U.S. defies expectations to gain 200,000 jobs

The American labour market had its best showing in five years in December, the U.S. Bureau of Labor Statistics reported Friday, creating a better-than-expected 200,000 jobs.

The increase, well beyond the 155,000 many economists had expected, pushed the unemployment rate down 0.2 percentage points to 8.5 per cent — its lowest level in nearly three years. The rate has dropped by 0.6 percentage points since August.

Manufacturing added 23,000 jobs, as did the health-care industry; transportation and warehousing added 50,000 jobs; retailers added 28,000 jobs; even the beleaguered construction industry added 17,000 workers.

The private sector created 212,000 jobs, which was also better than the consensus among economists for 178,000. Government payrolls declined by 12,000.

The hiring gains cap a six-month stretch in which the economy generated 100,000 jobs or more in each month. That hasn't happened since April 2006.

Wages increased: Average hourly earnings were up 0.2 per cent and weekly earnings rose 0.5 per cent.

Canadian Prime Minister Stephen Harper said the U.S. jobs news was encouraging, as the U.S. is Canada's largest trading partner and Canada's economy is still deeply dependant on its southern neighbour.

"I'm pleased … to see some increasing job growth in the United States in the last few months," Harper said. "This has been one of the things that's been lacking over the past couple of years. We've seen some 600,000 net new jobs created in Canada but we haven't seen the kind of job growth we need in the United States to help with our trade."

TD Bank senior economist James Marple called the report “encouraging,” noting that the average work week lengthened, a sign that business is picking up and companies may soon need more workers.

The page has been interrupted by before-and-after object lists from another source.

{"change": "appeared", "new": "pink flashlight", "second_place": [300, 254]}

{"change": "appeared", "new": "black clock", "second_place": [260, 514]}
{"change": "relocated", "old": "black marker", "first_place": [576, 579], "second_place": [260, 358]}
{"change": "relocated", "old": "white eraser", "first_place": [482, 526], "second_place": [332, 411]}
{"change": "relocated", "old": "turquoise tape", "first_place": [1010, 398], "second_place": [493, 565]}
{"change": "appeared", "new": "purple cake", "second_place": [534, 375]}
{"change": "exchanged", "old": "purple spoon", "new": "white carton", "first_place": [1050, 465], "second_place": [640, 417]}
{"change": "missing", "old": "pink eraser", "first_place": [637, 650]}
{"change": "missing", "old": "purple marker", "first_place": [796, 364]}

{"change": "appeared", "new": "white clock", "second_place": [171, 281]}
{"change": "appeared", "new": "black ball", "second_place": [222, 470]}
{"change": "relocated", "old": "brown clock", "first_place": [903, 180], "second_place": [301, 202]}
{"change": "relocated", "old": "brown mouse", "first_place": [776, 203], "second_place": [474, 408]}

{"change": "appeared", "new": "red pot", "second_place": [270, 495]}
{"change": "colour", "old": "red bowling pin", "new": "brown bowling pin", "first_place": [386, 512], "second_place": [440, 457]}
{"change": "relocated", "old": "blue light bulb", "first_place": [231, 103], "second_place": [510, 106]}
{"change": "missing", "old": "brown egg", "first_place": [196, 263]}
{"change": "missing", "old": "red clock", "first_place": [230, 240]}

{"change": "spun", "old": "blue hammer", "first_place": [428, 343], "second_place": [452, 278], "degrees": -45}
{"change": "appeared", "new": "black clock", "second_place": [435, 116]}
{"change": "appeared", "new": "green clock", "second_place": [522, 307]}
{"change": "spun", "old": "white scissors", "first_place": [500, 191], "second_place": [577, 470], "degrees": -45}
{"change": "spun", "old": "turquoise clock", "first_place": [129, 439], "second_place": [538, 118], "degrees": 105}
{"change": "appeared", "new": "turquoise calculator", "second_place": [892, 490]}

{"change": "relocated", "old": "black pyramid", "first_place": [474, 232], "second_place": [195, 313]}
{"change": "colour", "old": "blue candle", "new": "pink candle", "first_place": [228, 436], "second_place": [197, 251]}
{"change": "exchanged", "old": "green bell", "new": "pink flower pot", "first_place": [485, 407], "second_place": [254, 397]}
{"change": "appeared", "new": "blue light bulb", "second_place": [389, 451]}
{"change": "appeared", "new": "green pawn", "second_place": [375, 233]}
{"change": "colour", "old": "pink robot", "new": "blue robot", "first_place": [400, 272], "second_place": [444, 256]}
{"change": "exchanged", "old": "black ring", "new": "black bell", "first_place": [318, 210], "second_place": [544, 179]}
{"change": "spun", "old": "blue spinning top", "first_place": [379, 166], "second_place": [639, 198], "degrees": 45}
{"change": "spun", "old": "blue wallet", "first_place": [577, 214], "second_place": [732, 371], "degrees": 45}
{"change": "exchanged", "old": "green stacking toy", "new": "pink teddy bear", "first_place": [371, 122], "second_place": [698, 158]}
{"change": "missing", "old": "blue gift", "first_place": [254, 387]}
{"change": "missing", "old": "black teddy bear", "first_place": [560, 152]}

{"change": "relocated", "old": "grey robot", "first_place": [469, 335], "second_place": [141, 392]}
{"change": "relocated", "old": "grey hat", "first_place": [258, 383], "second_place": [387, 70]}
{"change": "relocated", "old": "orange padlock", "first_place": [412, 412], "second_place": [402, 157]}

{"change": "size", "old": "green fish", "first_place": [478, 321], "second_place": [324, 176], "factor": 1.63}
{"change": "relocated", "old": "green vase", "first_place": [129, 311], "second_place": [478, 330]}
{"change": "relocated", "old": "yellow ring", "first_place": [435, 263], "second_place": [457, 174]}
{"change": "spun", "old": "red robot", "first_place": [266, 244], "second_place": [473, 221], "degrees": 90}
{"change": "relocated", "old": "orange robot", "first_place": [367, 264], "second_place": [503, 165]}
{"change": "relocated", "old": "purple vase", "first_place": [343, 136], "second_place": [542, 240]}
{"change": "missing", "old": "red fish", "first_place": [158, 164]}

But Marple cautioned that a major contributor to the gain in service sector employment was a 42,000 increase in the category of couriers and messengers, reflecting temporary hiring for the holiday season. It could stem from a big jump in online shopping over the holidays, the bureau said.

The government adjusts the figures to account for those seasonal factors, but doesn't always fully account for them.

“For the last three years there has been a strange seasonal jump in this category, which is subsequently unwound in January," Marple said in a commentary. "It could be that changes in the seasonal pattern of employment over time are leading to an overestimation of payrolls employment in December.”

"I wouldn’t take the 8.5 per cent unemployment rate as a great sign, however, in that it is entirely likely that should job growth prove resilient, discouraged workers are likely to return to markets seeking employment and thereby put upward pressure on the size of the labour force and the unemployment rate," Scotiabank economist Derek Holt said.

But others expressed concern that the size of the U.S. work force is, in fact, shrinking.

The bureau's measure of the size of the labour force includes both people working and those searching for jobs. It shrank slightly last month and is little changed from the spring. That's a concern because usually a strengthening job market draws more applicants.

The work force has declined by about 160,000 over the past two months, one reason the unemployment rate has fallen.

"You have to take that unemployment rate decline with a grain of salt when you look at the declines in the labour force," said Marisa DiNatale, an economist at Moody's Analytics.

The government only counts people as unemployed if they are actively searching for jobs. Discouraged workers who have given up on looking are not included in the rate. Some of those who are counted as employed are working part time, but want full-time work.

When including those groups, the broader "underemployment" rate was 15.2 per cent. That's down from 15.6 per cent the previous month, but still high. The figure has dropped for three straight months.

And the job market has a long way to go to recover from the Great Recession. The United States has six million fewer jobs that it did in December 2007, when the recession began.

There are now 13.1 million officially unemployed people in the U.S. For 2011 as a whole, the world's largest economy added 1.6 million jobs, better than the 940,000 added in 2010. The jobless rate averaged 8.9 per cent last year, down from 9.6 per cent the previous year.

"There is no question that today's employment report is a positive and there is also no question that the pace of job growth has accelerated of late," said Dan Greenhaus, an analyst at BTIG LLC, a brokerage firm.

But Marple warned it may not be possible to keep the pace going. “Several challenges will face the U.S. labour market over 2012 including a slowdown in global growth and ongoing fiscal restraint.”

Given that, he said “sustained monthly job growth of 200,000 will be hard to come by.”

The news was welcomed by U.S. President Barack Obama, who is facing an election this year with the highest unemployment rate of any sitting president since the Second World War.

"We have made real progress," Obama said. Now is not the time to stop."

He called on Congress to extend a tax Social Security payroll tax cut that is due to expire at the end of next month.

Campaigning in New Hampshire for Obama's job, former Pennsylvania Senator Rick Santorum claimed credit for Republicans, suggesting the gains were tied to voter optimism that a Republican would take the White House.

"There's a lot of concern still," added Santorum, who finished in a virtual tie with Mitt Romney in the Iowa caucuses earlier this week. Another candidate, former House Speaker Newt Gingrich, dismissed the job gains as inadequate.